Ele tira os óculos e me encara com severidade. Não costuma ser um sujeito de sorrisos, mas hoje seu rosto perdeu a característica neutralidade.

Não abaixo o olhar, mas permaneço em silêncio. Meu corpo ainda está dolorido da surra. Meus pulsos, esfolados pelas algemas. Depois do que aconteceu, não estou com espírito para abaixar a cabeça e ouvir discursos moralistas. A hipocrisia já não consegue me impedir de ver a dura realidade. Mesmo os três dias que passei na cela da delegacia não me fizeram sentir uma gota de arrependimento.

"Um delegado deve seguir as leis e prezar pela segurança pública", ele me falou, num outro dia. Em sua cabeça limitada não há espaço para o meio-termo. Se uma coisa não é certa, necessariamente é errada. Ele não entenderia o que eu fiz nem com todo o esforço do mundo.

Mesmo eu tenho dificuldades para acreditar que fiz tantas coisas extremas. No entanto, entender o que me levou a fazer tudo isso não é difícil. É bem simples, na verdade. Eu estava sempre reagindo. A cada ataque, me defendi da forma que pude, da forma que sei. Atacando.

– Eu não terei paciência para este tipo de atitude! – Ele diz abruptamente, aumentando a voz.

Isso me surpreende.
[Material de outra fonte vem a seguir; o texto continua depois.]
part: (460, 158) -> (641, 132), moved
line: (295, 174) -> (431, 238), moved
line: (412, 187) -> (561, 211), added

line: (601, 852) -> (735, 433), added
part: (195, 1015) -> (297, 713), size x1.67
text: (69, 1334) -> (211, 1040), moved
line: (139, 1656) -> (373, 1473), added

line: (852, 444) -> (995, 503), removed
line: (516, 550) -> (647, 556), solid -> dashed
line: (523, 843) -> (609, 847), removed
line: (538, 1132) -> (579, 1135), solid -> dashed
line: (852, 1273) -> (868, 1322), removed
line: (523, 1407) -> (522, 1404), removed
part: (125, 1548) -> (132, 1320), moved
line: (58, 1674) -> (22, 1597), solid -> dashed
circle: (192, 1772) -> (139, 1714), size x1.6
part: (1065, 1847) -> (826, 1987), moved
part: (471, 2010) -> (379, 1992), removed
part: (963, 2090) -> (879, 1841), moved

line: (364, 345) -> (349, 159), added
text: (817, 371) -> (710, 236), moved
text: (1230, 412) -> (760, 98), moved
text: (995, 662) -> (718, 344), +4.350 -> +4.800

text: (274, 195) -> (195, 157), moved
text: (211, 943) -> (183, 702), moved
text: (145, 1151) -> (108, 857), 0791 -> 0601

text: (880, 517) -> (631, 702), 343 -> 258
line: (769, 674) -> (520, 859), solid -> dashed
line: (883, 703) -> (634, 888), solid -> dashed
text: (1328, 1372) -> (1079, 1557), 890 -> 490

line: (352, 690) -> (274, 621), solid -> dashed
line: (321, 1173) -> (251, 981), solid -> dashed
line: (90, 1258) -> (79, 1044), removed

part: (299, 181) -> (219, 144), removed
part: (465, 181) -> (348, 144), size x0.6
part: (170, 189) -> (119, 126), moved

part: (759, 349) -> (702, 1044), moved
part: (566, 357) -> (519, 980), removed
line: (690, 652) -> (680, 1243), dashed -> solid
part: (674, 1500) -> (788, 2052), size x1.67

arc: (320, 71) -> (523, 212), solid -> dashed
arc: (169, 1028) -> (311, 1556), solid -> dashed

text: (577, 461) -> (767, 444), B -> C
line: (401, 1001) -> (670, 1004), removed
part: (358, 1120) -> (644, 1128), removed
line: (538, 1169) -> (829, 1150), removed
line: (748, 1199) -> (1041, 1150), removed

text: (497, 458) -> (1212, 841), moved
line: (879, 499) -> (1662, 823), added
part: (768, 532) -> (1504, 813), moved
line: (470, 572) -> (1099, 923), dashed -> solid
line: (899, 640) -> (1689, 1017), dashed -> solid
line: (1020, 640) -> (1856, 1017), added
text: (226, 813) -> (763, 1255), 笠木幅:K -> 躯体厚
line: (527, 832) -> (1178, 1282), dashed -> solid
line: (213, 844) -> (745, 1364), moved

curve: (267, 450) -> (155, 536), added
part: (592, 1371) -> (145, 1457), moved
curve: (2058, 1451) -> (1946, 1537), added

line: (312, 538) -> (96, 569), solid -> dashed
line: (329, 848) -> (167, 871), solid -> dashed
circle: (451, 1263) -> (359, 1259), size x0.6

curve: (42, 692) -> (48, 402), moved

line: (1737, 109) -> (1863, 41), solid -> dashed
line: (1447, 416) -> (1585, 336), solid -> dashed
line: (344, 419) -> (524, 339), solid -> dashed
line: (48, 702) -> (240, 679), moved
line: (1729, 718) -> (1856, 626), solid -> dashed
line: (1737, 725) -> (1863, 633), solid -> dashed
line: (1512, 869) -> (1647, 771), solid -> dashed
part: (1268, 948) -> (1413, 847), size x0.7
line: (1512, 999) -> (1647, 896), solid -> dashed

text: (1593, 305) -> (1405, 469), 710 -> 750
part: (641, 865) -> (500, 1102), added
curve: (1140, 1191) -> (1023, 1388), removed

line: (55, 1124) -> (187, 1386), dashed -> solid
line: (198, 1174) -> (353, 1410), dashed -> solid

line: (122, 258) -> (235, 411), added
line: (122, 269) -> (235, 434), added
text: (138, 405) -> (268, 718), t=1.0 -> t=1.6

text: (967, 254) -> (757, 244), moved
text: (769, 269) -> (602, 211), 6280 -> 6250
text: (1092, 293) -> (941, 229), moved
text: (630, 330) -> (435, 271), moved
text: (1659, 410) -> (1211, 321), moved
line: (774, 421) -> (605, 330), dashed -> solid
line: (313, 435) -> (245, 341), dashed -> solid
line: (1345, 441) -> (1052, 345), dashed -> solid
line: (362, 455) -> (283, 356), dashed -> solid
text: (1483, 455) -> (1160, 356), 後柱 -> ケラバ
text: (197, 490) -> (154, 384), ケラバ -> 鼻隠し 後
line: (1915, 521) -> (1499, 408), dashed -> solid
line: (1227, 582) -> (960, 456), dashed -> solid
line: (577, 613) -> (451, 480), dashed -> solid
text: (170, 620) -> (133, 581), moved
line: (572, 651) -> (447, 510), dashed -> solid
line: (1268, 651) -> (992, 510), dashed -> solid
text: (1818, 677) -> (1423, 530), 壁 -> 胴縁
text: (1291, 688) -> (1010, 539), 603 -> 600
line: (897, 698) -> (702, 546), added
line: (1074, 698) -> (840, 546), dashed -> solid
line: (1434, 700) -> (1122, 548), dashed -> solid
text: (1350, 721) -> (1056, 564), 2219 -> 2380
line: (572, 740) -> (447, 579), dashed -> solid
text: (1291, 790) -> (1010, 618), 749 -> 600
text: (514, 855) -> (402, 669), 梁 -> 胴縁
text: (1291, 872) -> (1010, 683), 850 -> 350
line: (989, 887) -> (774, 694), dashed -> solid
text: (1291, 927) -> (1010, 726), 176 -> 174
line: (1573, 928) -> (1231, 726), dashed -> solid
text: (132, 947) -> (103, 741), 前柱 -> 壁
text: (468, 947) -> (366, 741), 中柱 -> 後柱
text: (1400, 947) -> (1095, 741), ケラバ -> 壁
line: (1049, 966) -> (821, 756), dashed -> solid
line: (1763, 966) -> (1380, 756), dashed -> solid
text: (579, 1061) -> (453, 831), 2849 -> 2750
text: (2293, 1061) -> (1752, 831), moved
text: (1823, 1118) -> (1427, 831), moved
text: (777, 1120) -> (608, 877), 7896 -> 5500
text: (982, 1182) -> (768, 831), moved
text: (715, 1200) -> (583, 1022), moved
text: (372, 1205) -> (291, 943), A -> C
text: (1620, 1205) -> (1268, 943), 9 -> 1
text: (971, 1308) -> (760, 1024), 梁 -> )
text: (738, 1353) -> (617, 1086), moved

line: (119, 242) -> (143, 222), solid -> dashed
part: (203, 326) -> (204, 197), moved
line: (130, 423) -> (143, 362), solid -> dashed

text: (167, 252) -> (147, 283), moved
Até então, ele tinha sido irritantemente calmo em nossos encontros anteriores. Sério, mas calmo.

– Eu vou te colocar na cadeia, caralho! – Continua. – A não ser que me convença de que não existiu outra opção além do homicídio.

Não é a primeira vez que penso que posso ir para a cadeia. É a primeira vez que acredito. Lógico que tive outras opções além de matar o desgraçado. Poderia ter esperado a polícia. Poderia ter tentado dominar o cara; um mata-leão faria o trabalho. Poderia ter apenas olhado enquanto ele fugia da cena do crime com a ajuda dos outros policiais. E foi também por isso que matei aquele verme. Por mais que reflita sobre isso, se for sincero comigo, direi sempre que me sinto orgulhoso pelo que aconteceu. Pareceu, e ainda parece, a coisa certa a fazer. Mais um demônio no inferno, pagando pelos crimes que cometeu. Menos um aqui na Terra para nos infligir sofrimento.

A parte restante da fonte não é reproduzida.